Sex is another risk factor for a Covid‐19 infection in the general population. 55 In our mastocytosis cohort, PCR‐proven Covid‐19 infections were recorded in two female patients. In the report of Giannetti et al., most patients (13/24) with mastocytosis with Covid‐19 infection were female. This differs from the general population and patients with CML. In the general population significantly more males were found in the cohort of patients with Covid‐19. 55 In patients with CML and Covid‐19, the f:m ratio differs between the published cohorts. 43 , 56 Likewise, in our CML‐patients with Covid‐19 infections 50% were male, like in the report of Bonifacio et al. with 56%. 43 In other studies, the percentage of male CML patients with proven Covid‐19 infection was higher (up to 90%). 43 , 56 Despite these differences among the studies, overall, the f:m ratio reported in CML is closer to the f:m ration in the general population compared to the data reported from the mastocytosis cohorts. Regarding these differences between mastocytosis patients and the general population or CML patients it must be considered that in line with literature, more females were found in our mastocytosis cohort. 57 This female predominance in the study cohort might have contributed to the differences in the f:m ration in comparison to the general population and CML patients.

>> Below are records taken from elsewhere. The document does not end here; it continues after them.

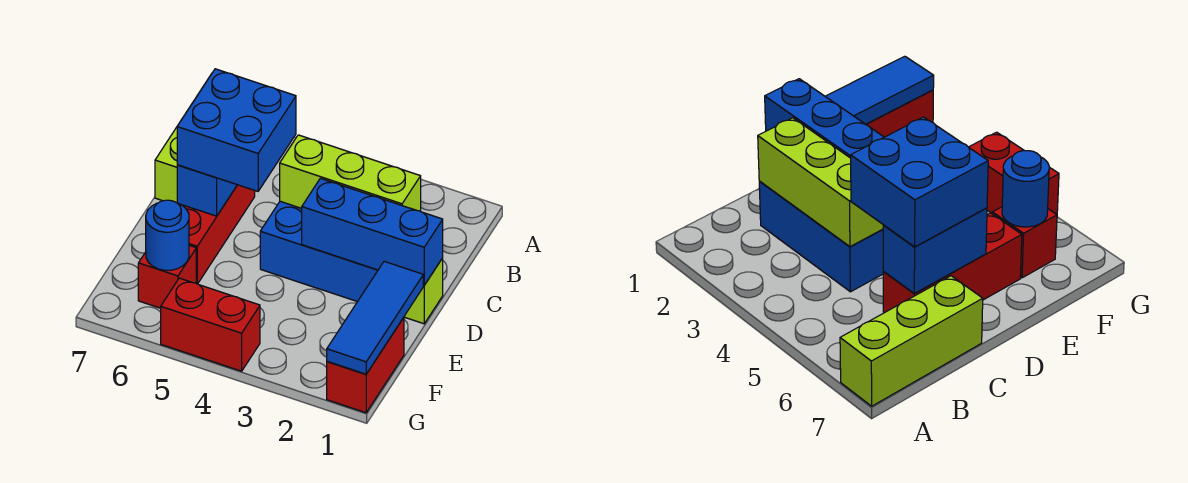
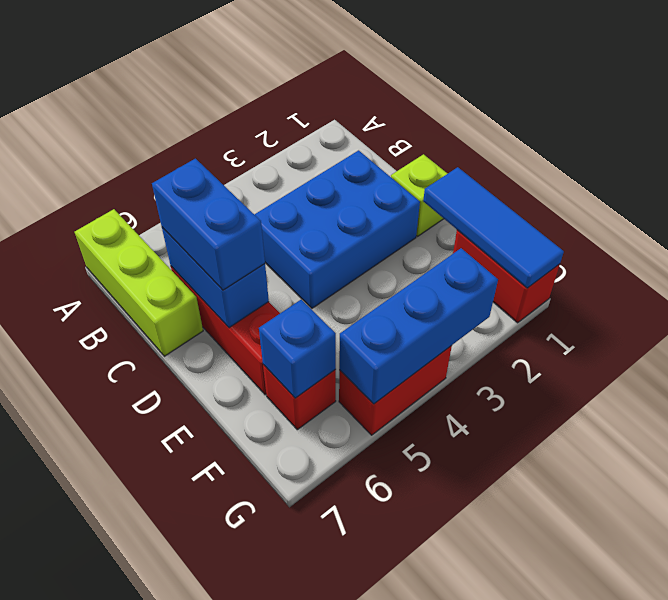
lime brick C2:C4 level 2 -> none
blue brick C5:D6 level 3 -> blue brick C6:D6 level 3
blue brick D1:D3 level 2 -> blue brick G3:G5 level 2
blue round brick F6 level 2 -> blue brick F6 level 2

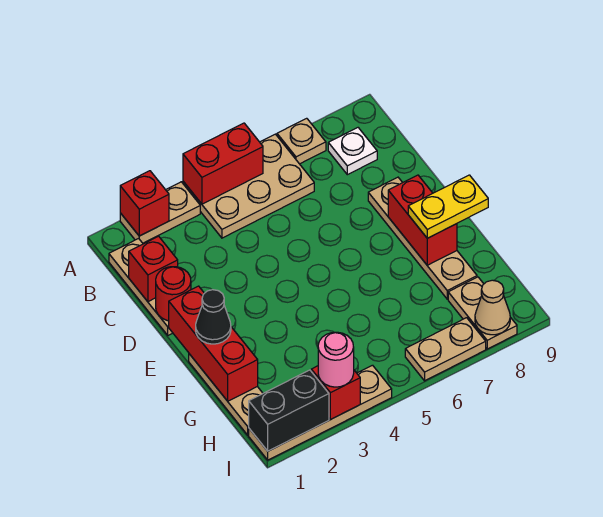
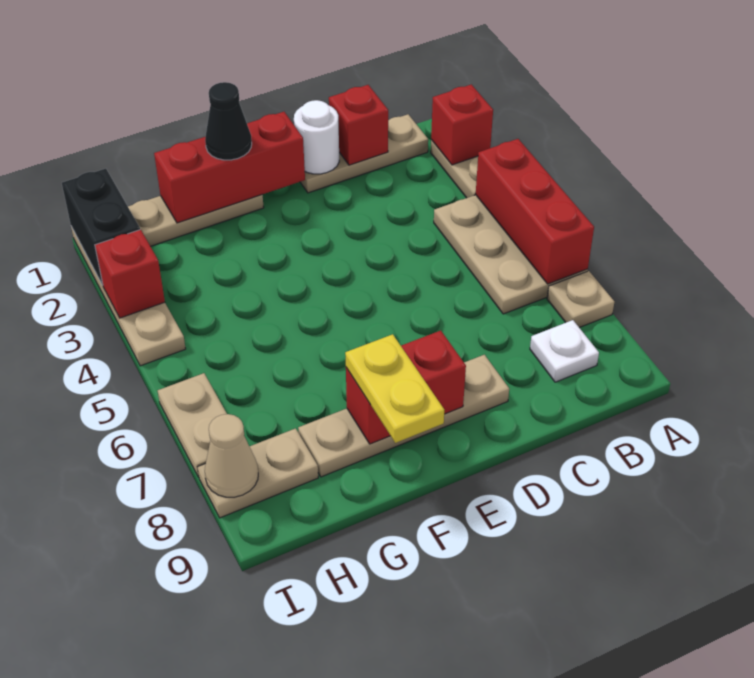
red brick A4:A5 level 2 -> red brick A4:A6 level 2
red round brick D1 level 2 -> white round brick D1 level 2
pink round brick I3 level 3 -> none

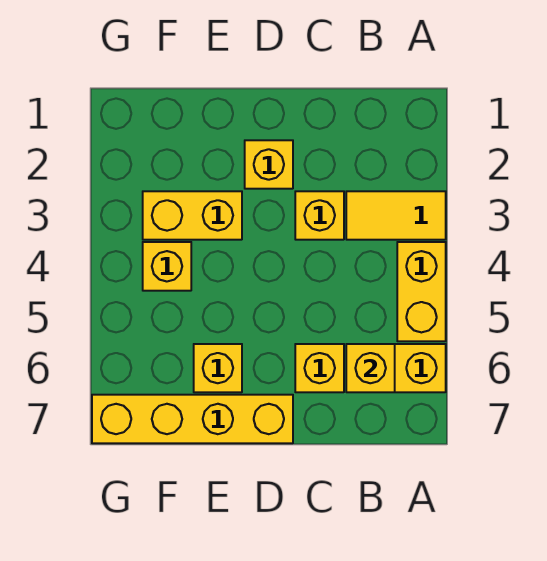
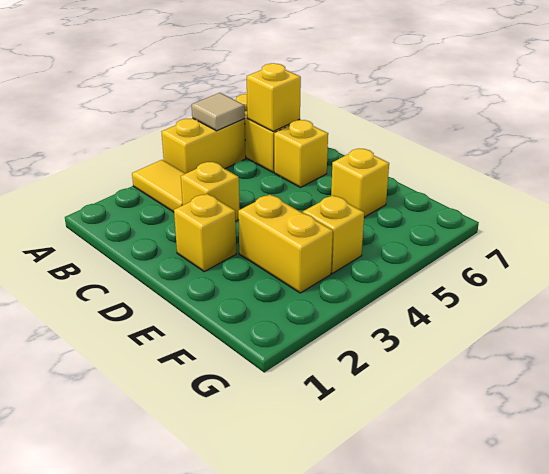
none -> tan tile A5 level 2
yellow brick D7:G7 level 1 -> none

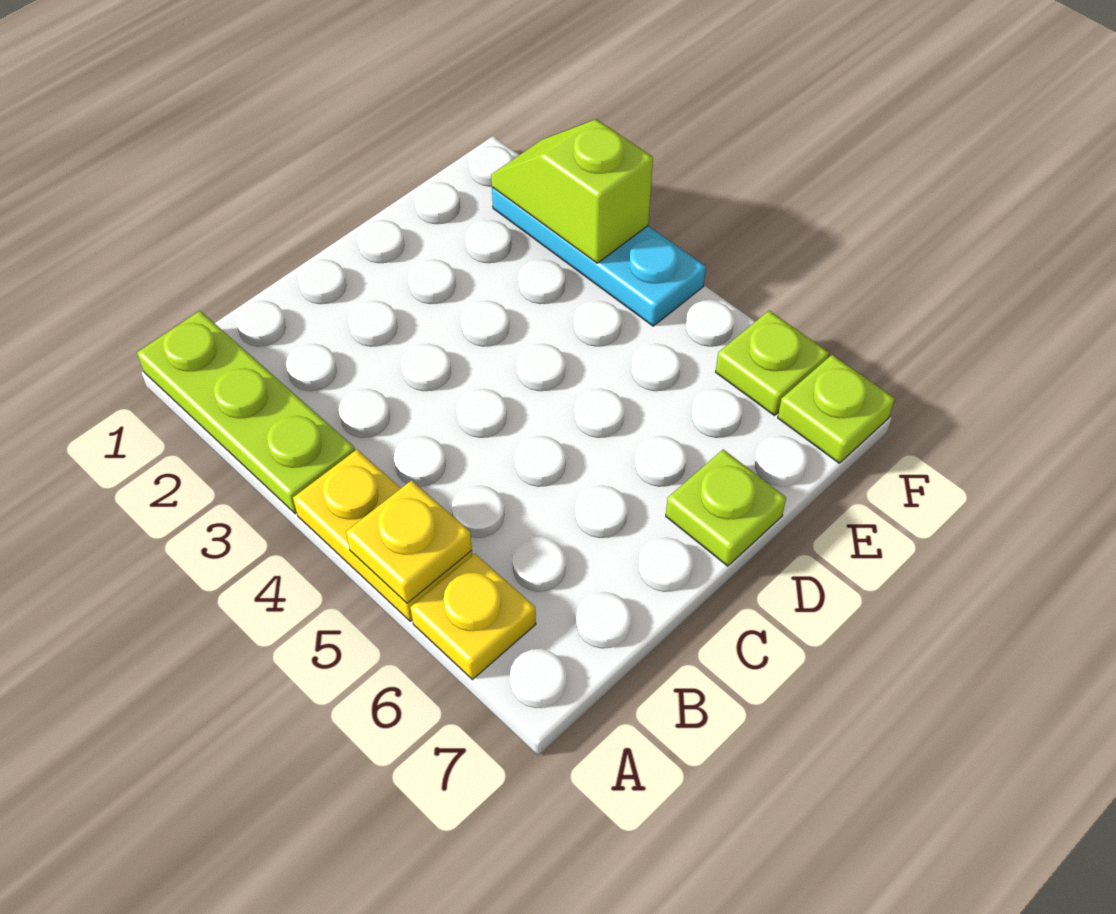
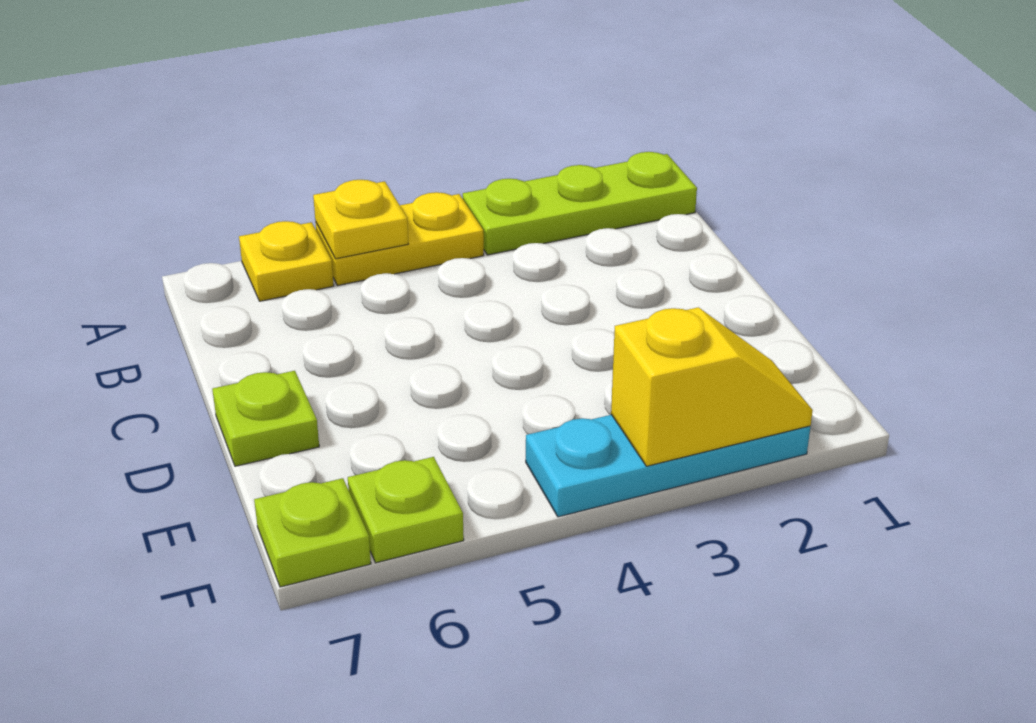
lime slope F2:F3 level 2 top 3 -> yellow slope F2:F3 level 2 top 3

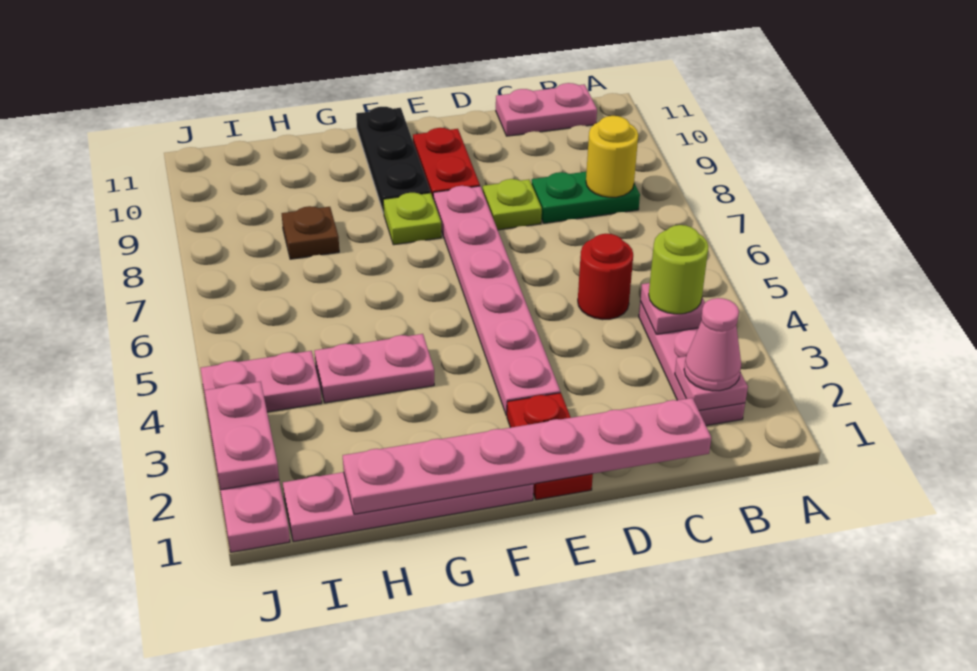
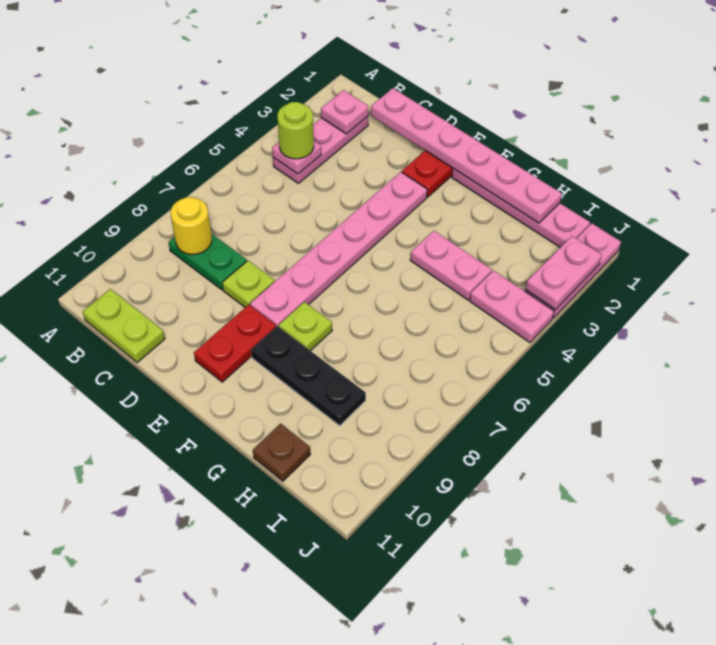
pink cone B2 level 3 -> none
pink plate B11:C11 level 1 -> lime plate B11:C11 level 1
red round brick C5 level 1 -> none
black plate F9:F11 level 1 -> black plate F9:H9 level 1
brown plate H8 level 1 -> brown plate H11 level 1

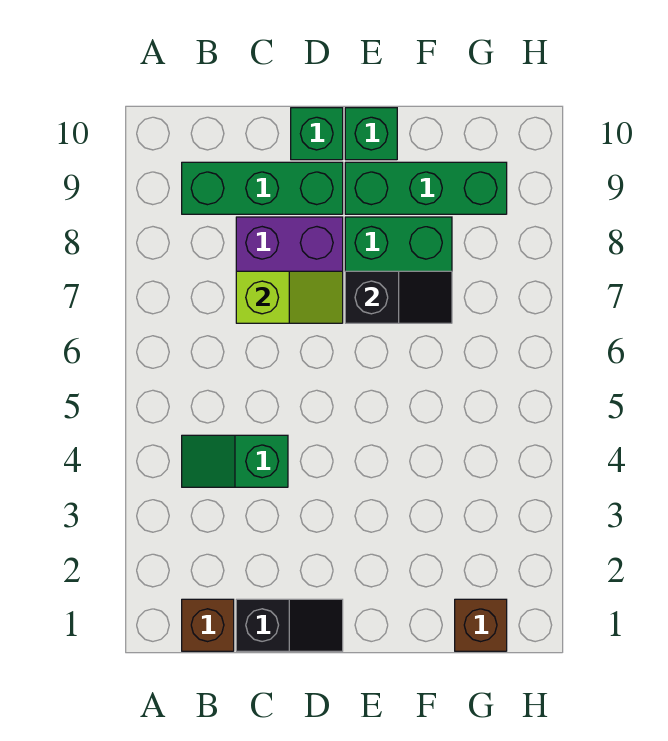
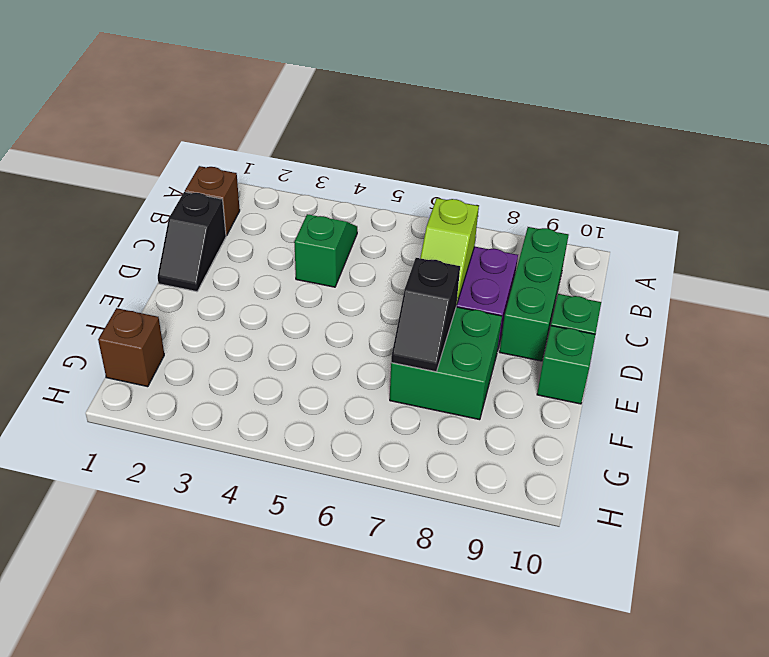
green brick E9:G9 level 1 -> none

The risk for Covid‐19 infections increased with age. 8 , 52 , 53 , 54 In line with this observation, the two patients with mastocytosis and a Covid‐19 infection reported in this study were 52 and 82 years of age. Similarly, the majority of mastocytosis patients with Covid‐19 infections reported in the study of Giannetti et al. were aged above 50 years. 46 This data are in line with data from the general population. In contrast, our CML patients with Covid‐19 infections were significantly younger compared to those without Covid‐19. However, Covid‐19 positive CML patients were also more frequently active workers as reported by Bonifacio et al. 43 In this regard, one could speculate, that everyday life circumstances could have contributed to this discrepancy to the general population. To avoid an infection with Covid‐19, elderly retired patients with CML had a better chance to remain in isolation and to avoid contact with other people. In contrast, younger active working patients had to have social contact of some sort. This most probably increased their risk of a Covid‐19 infection.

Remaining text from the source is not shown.